The first national budget of the Ramaphosa administration is an assault against the poor and unemployed in our country. This is not the change we wanted to see – it is more of the same from the ANC.

Our fight will always be for the poor, the unemployed, the excluded, and the vulnerable in society. We will always oppose actions which bully the little guy, the ordinary South African who is just trying to get by. We will always stand up to the interests of a few, for the benefit of the many – whether it be big government, big business, or big labour.

And this budget is precisely that. It is big government bullying ordinary South Africans into paying for its misdeeds. The ANC cannot make the poor pay for their looting of public money.

In the lead up to the budget process in Parliament, we will be in communities across the nation, in shopping centres, in places of activity, and knocking on doors in our effort to mobilise South Africans against the uncaring and unnecessary increase of VAT and other regressive anti-poor taxes.

We will table this petition in Parliament, and bring the voice of the people to the ears of the out of touch, self-serving ANC. We will also unequivocally oppose the passing of the Bill which will give effect to the VAT increase from 1 April 2018.
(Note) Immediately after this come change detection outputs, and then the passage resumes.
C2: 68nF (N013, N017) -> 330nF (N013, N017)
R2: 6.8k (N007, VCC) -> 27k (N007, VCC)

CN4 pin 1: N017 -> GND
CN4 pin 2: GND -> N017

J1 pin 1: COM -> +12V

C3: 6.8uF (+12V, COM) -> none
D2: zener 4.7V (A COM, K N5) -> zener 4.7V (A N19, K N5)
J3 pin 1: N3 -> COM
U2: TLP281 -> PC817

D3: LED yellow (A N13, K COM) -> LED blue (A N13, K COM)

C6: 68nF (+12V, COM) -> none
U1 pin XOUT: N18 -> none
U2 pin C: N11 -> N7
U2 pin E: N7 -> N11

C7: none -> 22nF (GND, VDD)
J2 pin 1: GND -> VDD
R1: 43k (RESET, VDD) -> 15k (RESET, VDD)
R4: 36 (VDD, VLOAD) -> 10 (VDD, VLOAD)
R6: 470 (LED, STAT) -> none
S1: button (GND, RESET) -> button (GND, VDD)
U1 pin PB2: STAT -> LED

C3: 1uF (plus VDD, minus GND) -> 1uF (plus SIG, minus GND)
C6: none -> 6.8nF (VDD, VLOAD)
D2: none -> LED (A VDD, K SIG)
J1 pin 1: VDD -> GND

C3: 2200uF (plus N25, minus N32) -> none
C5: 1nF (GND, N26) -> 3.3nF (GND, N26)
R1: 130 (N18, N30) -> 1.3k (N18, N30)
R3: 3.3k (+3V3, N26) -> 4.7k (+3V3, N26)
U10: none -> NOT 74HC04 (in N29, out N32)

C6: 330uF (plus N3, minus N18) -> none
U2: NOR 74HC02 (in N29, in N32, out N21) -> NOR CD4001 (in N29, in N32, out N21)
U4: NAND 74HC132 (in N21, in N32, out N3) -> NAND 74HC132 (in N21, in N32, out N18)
We call on all MPs to vote against the laws that will give effect to these taxes, which will come before Parliament in the coming weeks. This includes the ANC’s alliance partners in Parliamment. They cannot say they are against VAT increases in the media, but vote to support VAT increases in Parliament.

The President has options. The ball in now in his court. If he chooses to stick by this anti-poor, anti-development budget, then his words of change and renewal will be nothing more that empty words, and more of the same from the ANC.

Today, we begin our fight to put the power back in the hands of the people, not rich politicians who don’t care about the plight of the poor and the jobless.